Oliver says that of the 12.4 per cent average annual return from Australian shares in the 105 years since 1900, just over half has been due to dividends, providing a stable anchor for investment returns. He used the stats to argue that high dividends tend to produce better company returns because they indicate that the reported earnings are real - that is, they have actual cash flow backing them, which Oliver says is especially relevant after Enron and HIH etc.
Anyway, this is really just another manifestation of the capital tussle between owners and managers that we are seeing at present.
Warren Buffett's success over half a century has been built on investing in companies that pay low or no dividends, for two reasons: dividends in the US are taxed and also attract transaction costs when you reinvest them. If you like a company and its management, says Buffett, then you can't do better than leave the money with them rather than take it away and look for something else to invest in.
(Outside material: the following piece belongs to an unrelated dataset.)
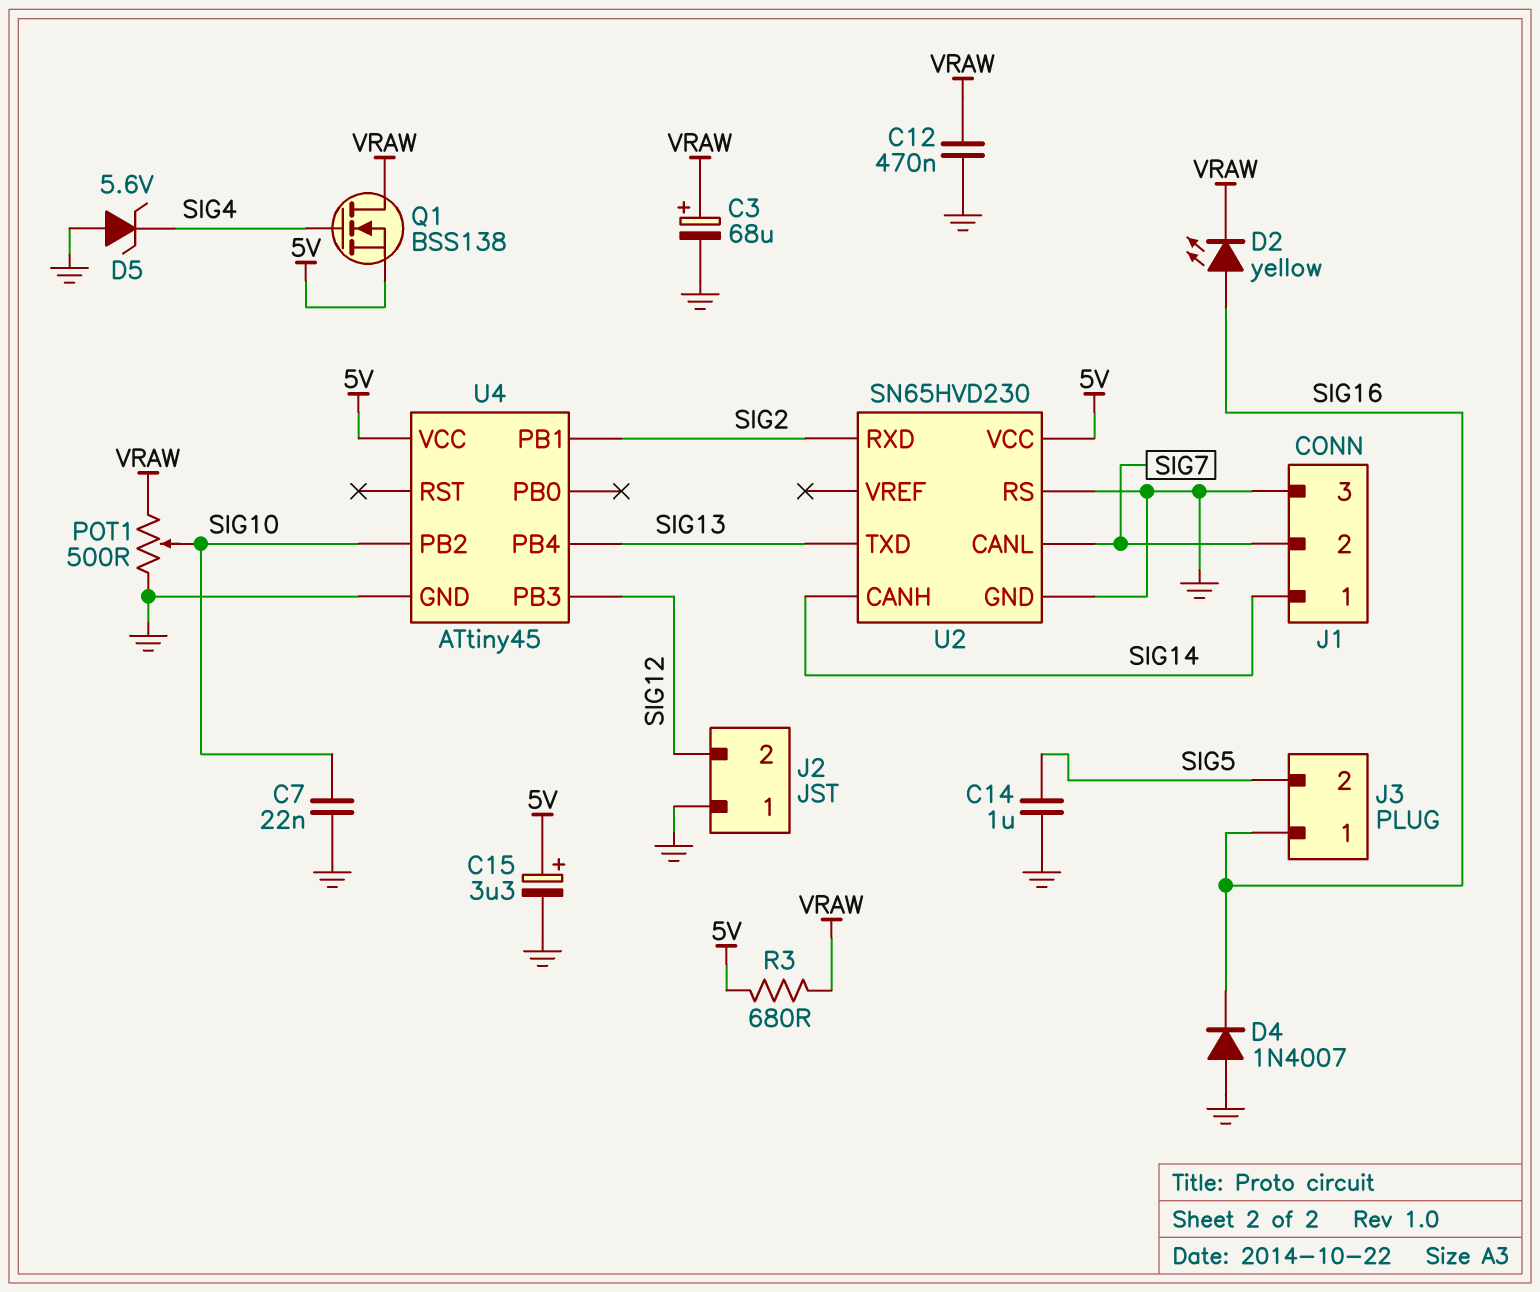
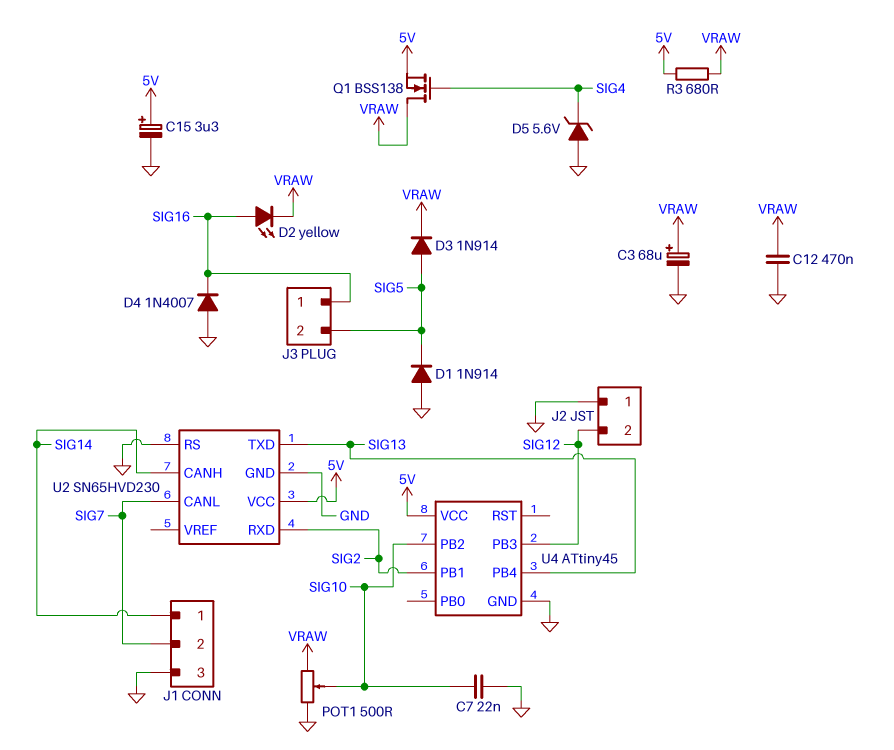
C14: 1uF (GND, SIG5) -> none
D1: none -> diode 1N914 (A GND, K SIG5)
D3: none -> diode 1N914 (A SIG5, K VRAW)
In their hearts, institutional investors like Shane Oliver's employer no doubt think the cash is better in their hands than in those of overpaid, over-ambitious CEOs.
The trouble is that this is forcing managers to take on more debt. The global trend towards "de-equitisation" we are now seeing has haunting echoes of the great gearing up of the world's balance sheets that occurred during the 1980s, driven by Kohlberg Kravis Roberts, Michael Milken, Alan Bond, Christopher Skase and the rest.
That whooshing sound you can hear is the debt-to-equity pendulum swinging past.